Sprayberry is now located on the west corner of Sandy Plains Road at Piedmont Road.  The exposed-aggregate concrete and dark brick of the original building is an example of the brutalist architecture common at the time.

Since then, the area historically known as Sandy Plains has now come to be known as Sprayberry, stretching somewhat northeast from the intersection to Post Oak Tritt Road, and to the Sprayberry post office at Ebenezer Road. Several strip malls and other businesses bear the name.
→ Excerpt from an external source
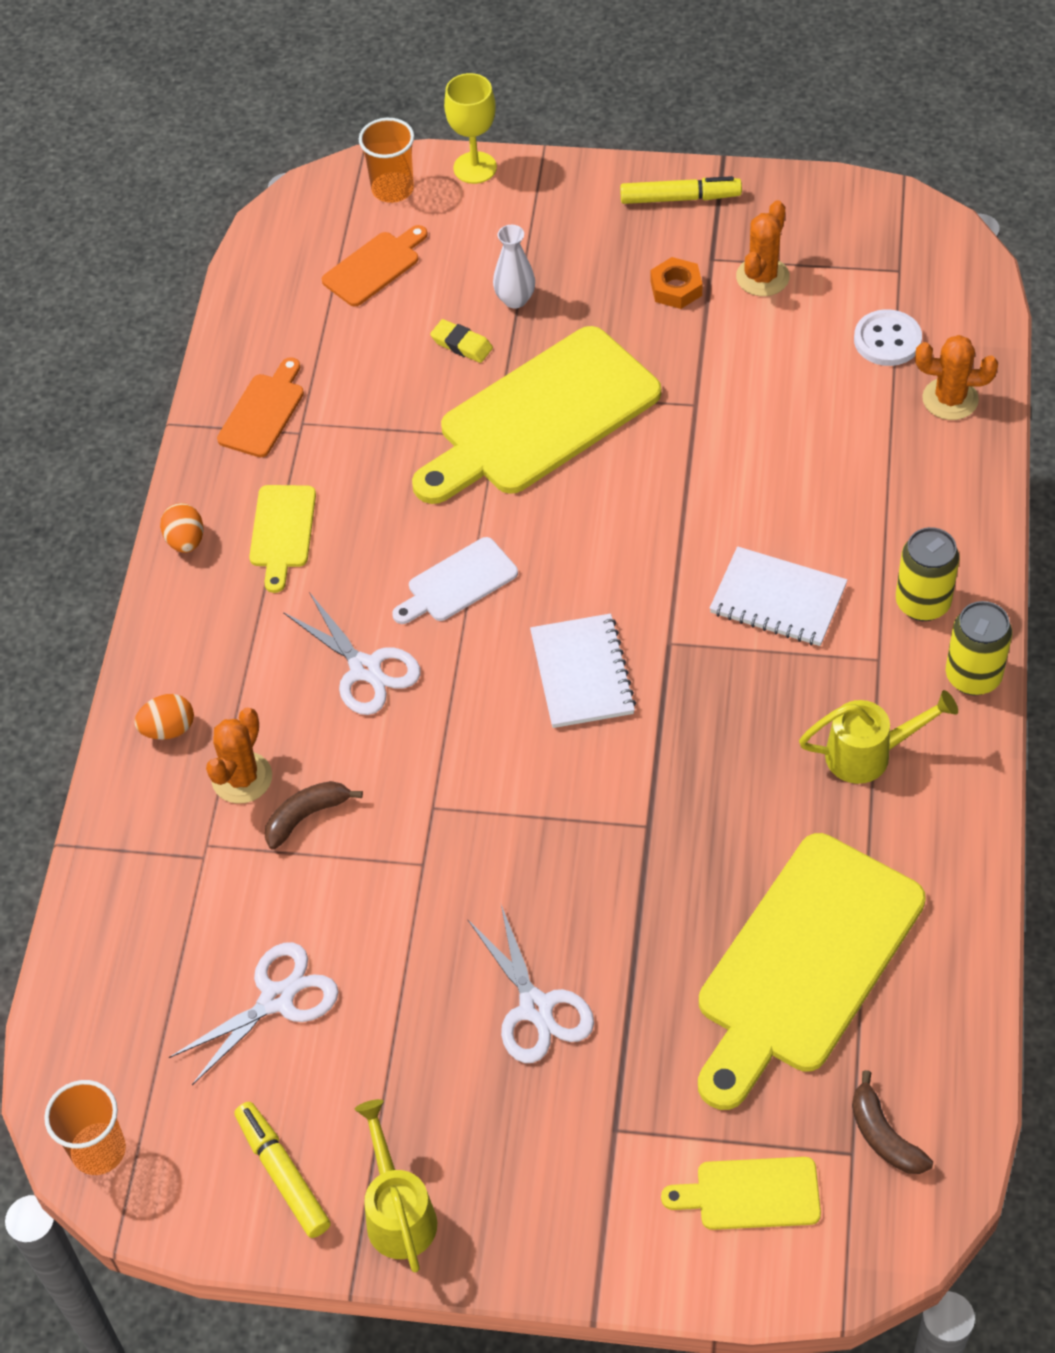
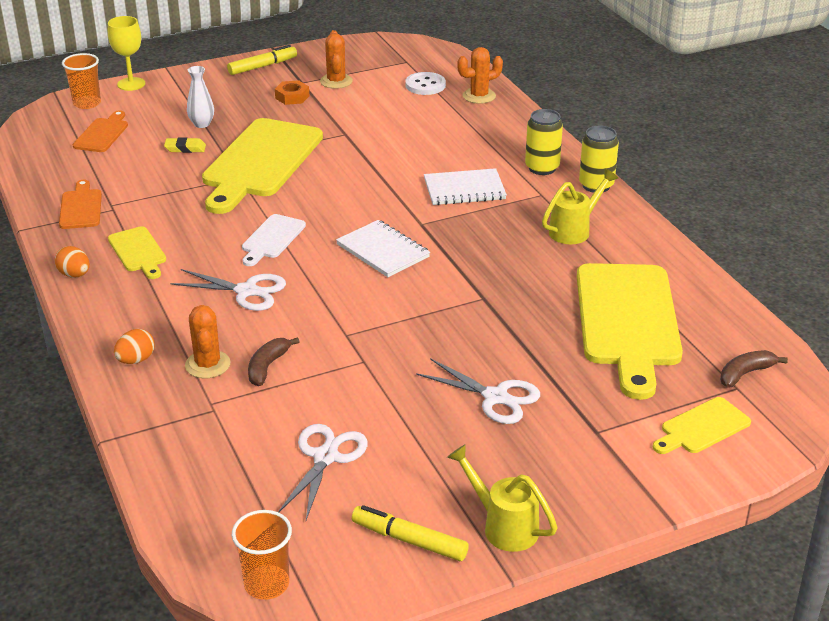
camera: 35 degrees left, 20 degrees down
(883, 1136) = (745, 374): brown banana -> brown banana turned 120 degrees clockwise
The campus football stadium was one of a few local schools' used in filming Remember the Titans, released in 2000.

Academics 
Sprayberry High School is known for its academics and programs in the arts. It has been named a National School of Excellence and Georgia School of Excellence twice, an accomplishment made by only two other schools. It has been recognized by Newsweek  and the Washington Post as one of the top 5% of high schools in the nation five years in a row. The school's SAT and ACT scores have remained well above the national average, with students continuously achieving above state average scores in all GHSGT subject areas. Georgia High School Graduation Test scores in the 2010–2011 school year were the highest in school history. Sprayberry has met AYP for the past eight years, and since 2005, Sprayberry has been a Demonstration level Advanced Placement Certified School with over 20 Advanced Placement courses.

Sports 
 Baseball
 Boys' basketball
 Girls' basketball 
 Cheerleading
 Cross country
 Fast pitch softball
 Football -  2008 7AAAA Region Champions
 Golf
 Boys' lacrosse
 Girls' lacrosse 
 Soccer
 Swimming
 Tennis
 Track
 Volleyball
 Wrestling

Sprayberry High School's football stadium (Jim Frazier Stadium) was used in part of the movie Remember the Titans.

Music 
Band of Gold
Orchestra
Chorus

Sprayberry High School's band program has also hosted the Southern Invitational Music Festival. Marching bands from all across the Southeast compete and perform while Sprayberry performs in exhibition.

Publications 
 Sprayberry's Vox Humana

Notable alumni 
 Marcus Bagwell - professional wrestler (Class of 1988)
 Kris Benson - baseball player, Baltimore Orioles
 Rodrigo Blankenship - football player Arizona Cardinals
 Marlon Byrd - baseball player, Philadelphia Phillies
 Michael Chavis - baseball player, Pittsburgh Pirates
 Costaki Economopoulos - comedian
 Michelle Malone - musician
 Christopher Martin - Principal Trumpet, Chicago Symphony Orchestra
 Jerick McKinnon - football player, Kansas City Chiefs
 Jim Nash - baseball player, Kansas City Athletics
 Chuck Nevitt - former NBA player
 Ty Pennington - TV personality
 Jimmy Rave - professional wrestler
 Rick Richards - lead guitarist of the Georgia Satellites and the Ju-Ju Hounds
 Parvati Shallow - contestant on Survivor: Cook Islands and Survivor: Micronesia
 Brynden Trawick - former football player, Tennessee Titans
 Travis Tritt - country musician
 Austin Watson - professional wrestler for the WWE under the ring name Xavier Woods (Class of 2004)
 Kevin Young - Assistant Coach for the Phoenix Suns in the NBA
 Jabari Zuniga - former NFL player, New York Jets
 Trey Sermon - NFL running back for the Philadelphia Eagles

References

External links
 Sprayberry High School website

Public high schools in Georgia (U.S. state)
Educational institutions established in 1952
Schools in Cobb County, Georgia
1952 establishments in Georgia (U.S. state)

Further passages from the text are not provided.